For the spider mind mapping technique to be most effective, it's important to not second-guess yourself or hesitate. Write thoughts down just as quickly as they pop into your mind. Don't worry about going off on tangents or getting too far afield in your thinking. Let the associations flow freely. The results are not necessarily neat and orderly, or symmetrical and organised.

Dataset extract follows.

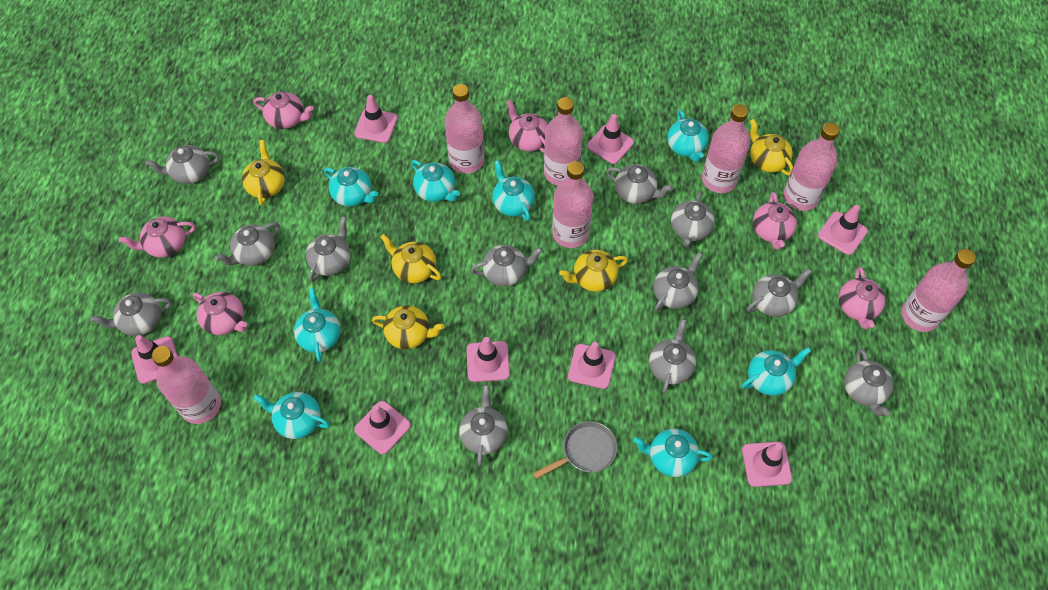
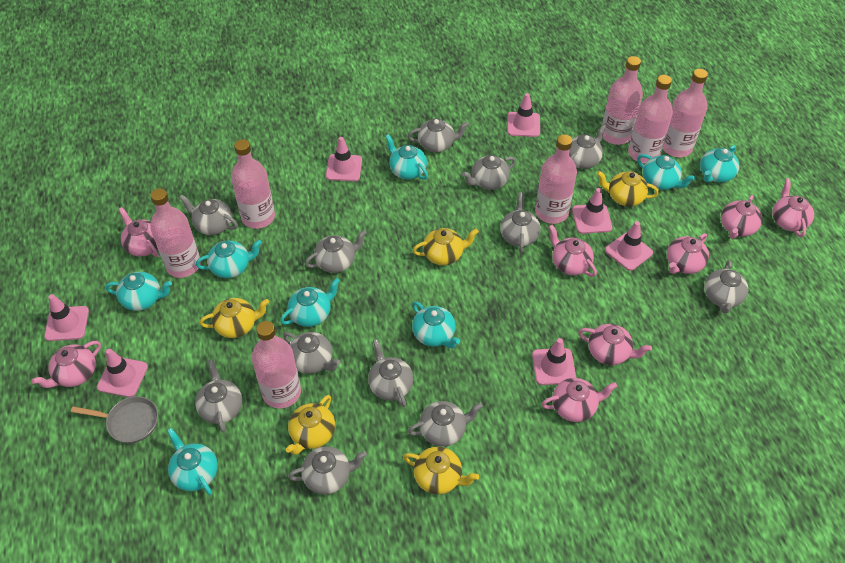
pink teapot: 6 -> 8
pink traffic cone: 8 -> 7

You might leave the spider mind map and then later have new thoughts. That's fine; just add on to your diagram wherever the new associations seem to fit best. If you run out of room, don't worry. Just add on another sheet of paper. The advantage of mind mapping a spider diagram is that there is no set way, no perfect course or necessarily a finishing point. When you feel you've exhausted the topic, go back and discover all the associations and ideas and move forward from there. There are all kinds of examples of spider mind maps online and in books, seminars and software programs. People in all types of careers use spider mind maps to help brainstorm or problem solve.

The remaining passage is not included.